I am trying to construct an instance of 7 unit vectors with complex coefficients, $v_i=(a_i,b_i,c_i,d_i), \,\,\, i=0,\ldots,6$ that satisfy a number of constraints regarding their overlap (or Hermitian angle). With the definition of the inner product as $$ (v_i,v_j)\equiv a^*_i a_j+b^*_i b_j+c^*_i c_j+d^*_i d_j, $$ where $^*$ denotes the complex conjugate, the vectors are constrained to have the following inner products: $$ |(v_0,v_j)| = \sqrt{\frac{5}{6}} \,, \,\, j=1,\ldots,6, \notag \\ |(v_i,v_j)| = \frac{4}{5} \,, \,\, i,j\neq0, \notag \\ (v_i,v_i) = 1 $$ with the last one being the normalisation condition, i.e. the fact that they should be unit vectors. Note that the Hermitian angle, $\theta$, can be defined through $\cos(\theta)=|(v,w)|/\lVert v\rVert \lVert w\rVert=|(v,w)|$, for unit vectors.

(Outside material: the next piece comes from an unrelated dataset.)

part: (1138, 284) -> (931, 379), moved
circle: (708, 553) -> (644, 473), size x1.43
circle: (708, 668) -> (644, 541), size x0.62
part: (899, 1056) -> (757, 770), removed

I can slightly simplify the problem by using the overall freedom to choose the first vector, that is, $v_0 = (1,0,0,0)$. Then, from the overlap of the other states with state $v_0$, we find that $|a_j|=\sqrt{\frac{5}{6}}, j=1,\ldots,6$. With this assumption, it follows that the condition $(v_i,v_i) = 1$ is equivalent to $$ |b_j|^2+|c_j|^2+|d_j|^2=1-|a_j|^2=\frac{1}{6} $$ or equivalently, in terms of real and complex parts $$ (b_j^{(R)})^2+(b_j^{(I)})^2+(c_j^{(R)})^2+(c_j^{(I)})^2+(d_j^{(R)})^2+(d_j^{(I)})^2=\frac{1}{6}\,, \,\, j=1,\ldots,6. $$ Now the last equation defines points on a 5-sphere in $\mathbb{R}^6$. It is known that there can exist $n+1$ equi-angular points on a sphere in $\mathbb{R}^n$; in the case $n=6$, it means there are at most 7. Since I am looking for 6 equi-angular points on a 5-sphere, a solution should exist to my problem.
This problem seems to be related to the construction of hypertetrahedra, or maybe $n$-simplices. I am not too familiar with them so I can't say for sure.
My questions are: are there any known solutions to this problem? Is there a simple way to get an explicit set of vectors satisfying these conditions?
Since approximate numerical solutions are also fine, I tried to obtain such a set numerically with Mathematica, which unfortunately runs forever. Thus, I am now doubting whether solutions even exist or not. Any help appreciated.